Pelo princípio da Saísine, a lei considera que, no momento da morte, o autor da herança transmite seu patrimônio, de forma íntegra, a seus herdeiros.
O Código Civil trouxe dois tipos de sucessões causa mortis: a legítima que é tratada em seu artigo 1.829 e a testamentária, conforme disposto no artigo 1.786, ambos do Código Civil.
A sucessão legítima tem essa denominação devido ao fato dos bens do falecido seguir uma ordem hereditária previamente determinada em lei. A sucessão sempre será denominada legítima quando não existir disposição de vontade do falecido, ou se sobre esta ocorrer qualquer fato que a torne nula, ou se sobrevier à caducidade, ou se ainda o testamento deixado pelo de cujus, não abarcar todo o seu patrimônio.
Já a sucessão testamentária, depende de última disposição de vontade do falecido em relação à distribuição de seus bens. O testamento tem natureza de negócio jurídico, podendo dessa maneira apresentar vícios que o invalide, ou ainda poderá o testamento não dispor de todo o patrimônio do de cujus, diante dessas situações a sucessão se dará nos termos do artigo 1.829 e não do artigo 1.788, ambos do Código Civil.
5 A SUCESSÃO DO COMPANHEIRO
O legislador ao tratar da sucessão do companheiro no novo Código Civil, abordou os aspectos processuais e patrimoniais, deixando para o direito das sucessões o efeito patrimonial sucessório, mais precisamente no artigo 1.790, Código Civil.

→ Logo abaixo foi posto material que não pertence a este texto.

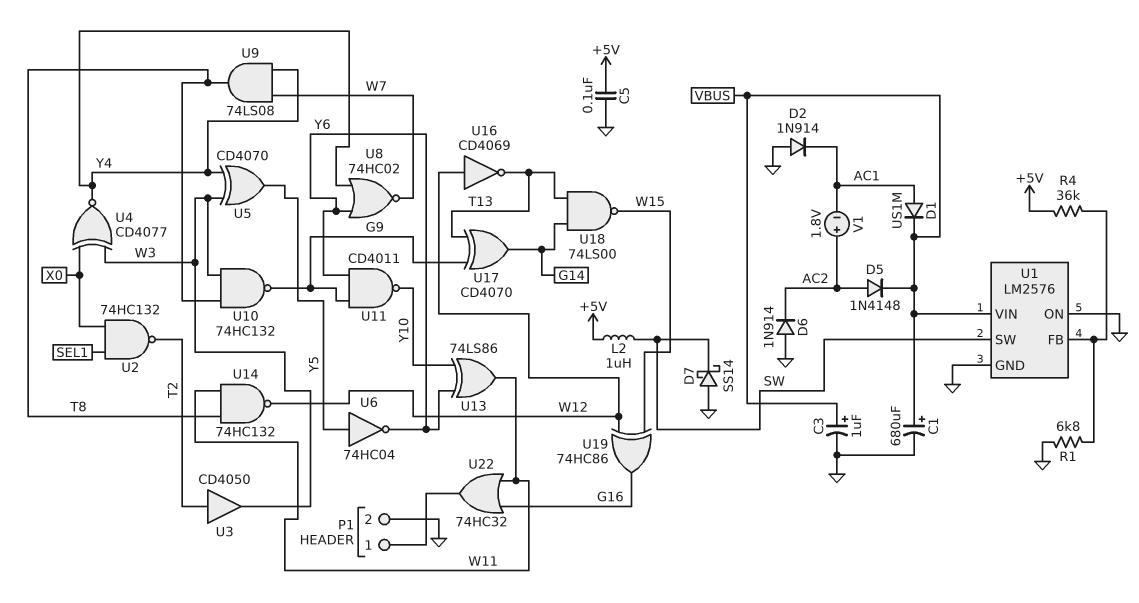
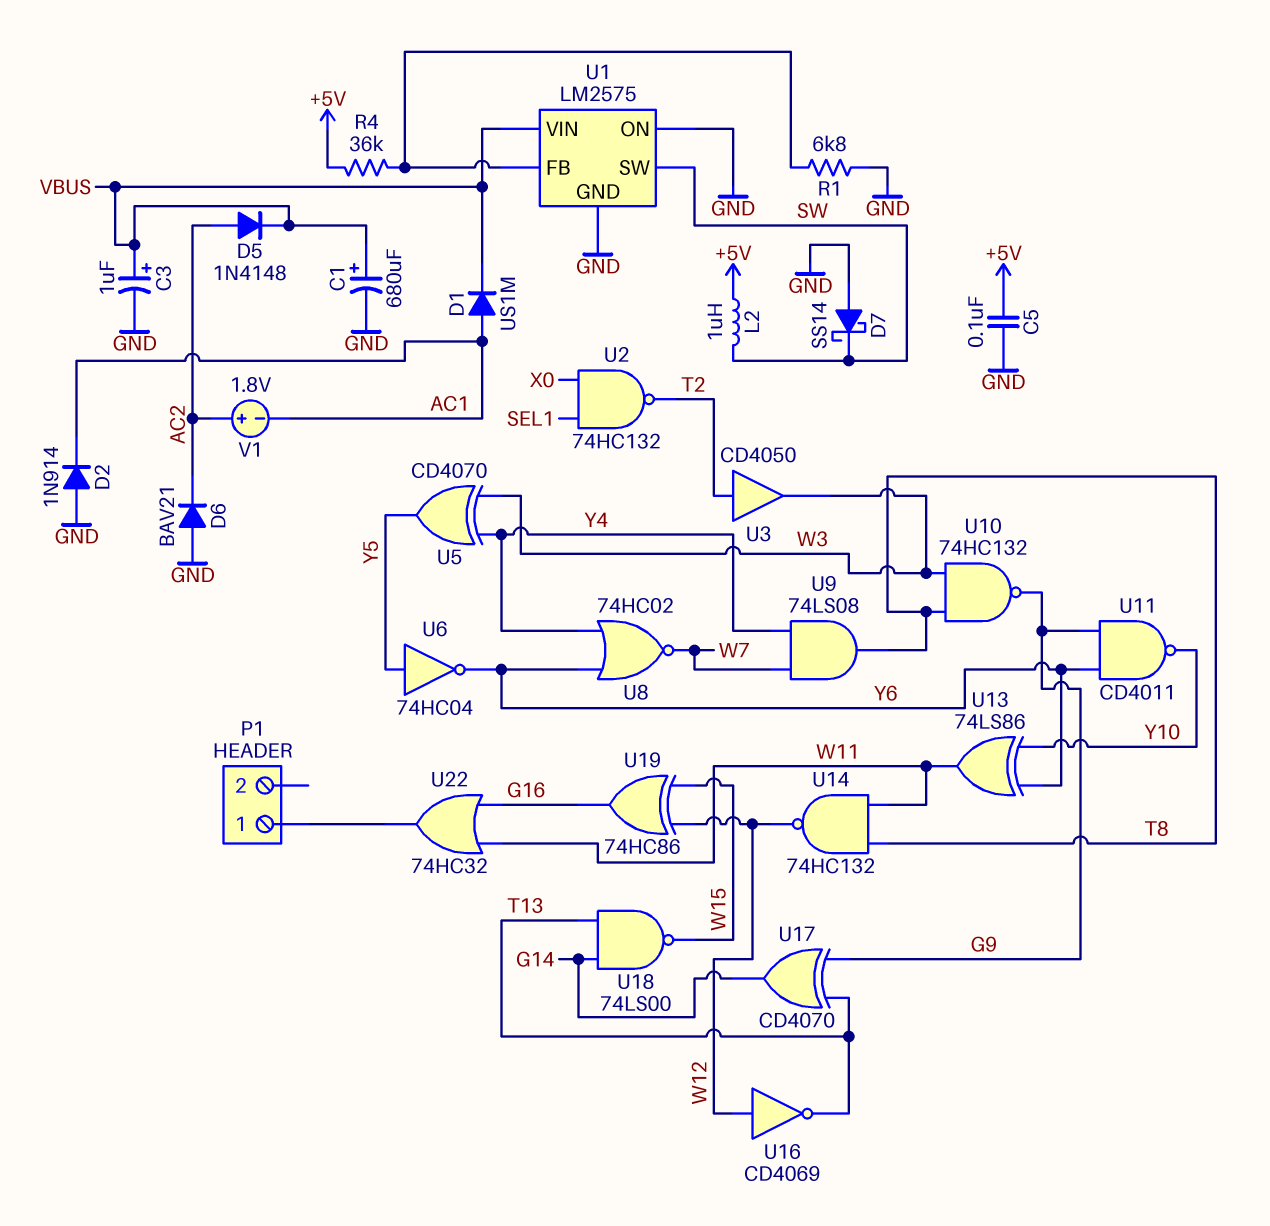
D6: diode 1N914 (A GND, K AC2) -> diode BAV21 (A GND, K AC2)
P1 pin 2: GND -> none
U1: LM2576 -> LM2575
U4: XNOR CD4077 (in W3, in X0, out Y4) -> none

A companheira ou o companheiro participará da sucessão do outro, quanto aos bens adquiridos onerosamente na vigência da união estável, nas condições seguintes:
I - se concorrer com filhos comuns terá direito a uma quota equivalente à que por lei for atribuída ao filho;
II - se concorrer com descendentes só do autor da herança, tocar-lhe-á a metade do que couber a cada um daqueles;
III - se concorrer com outros parentes sucessíveis terá direito a um terço da herança;
IV - não havendo parentes sucessíveis, terá direito à totalidade da herança.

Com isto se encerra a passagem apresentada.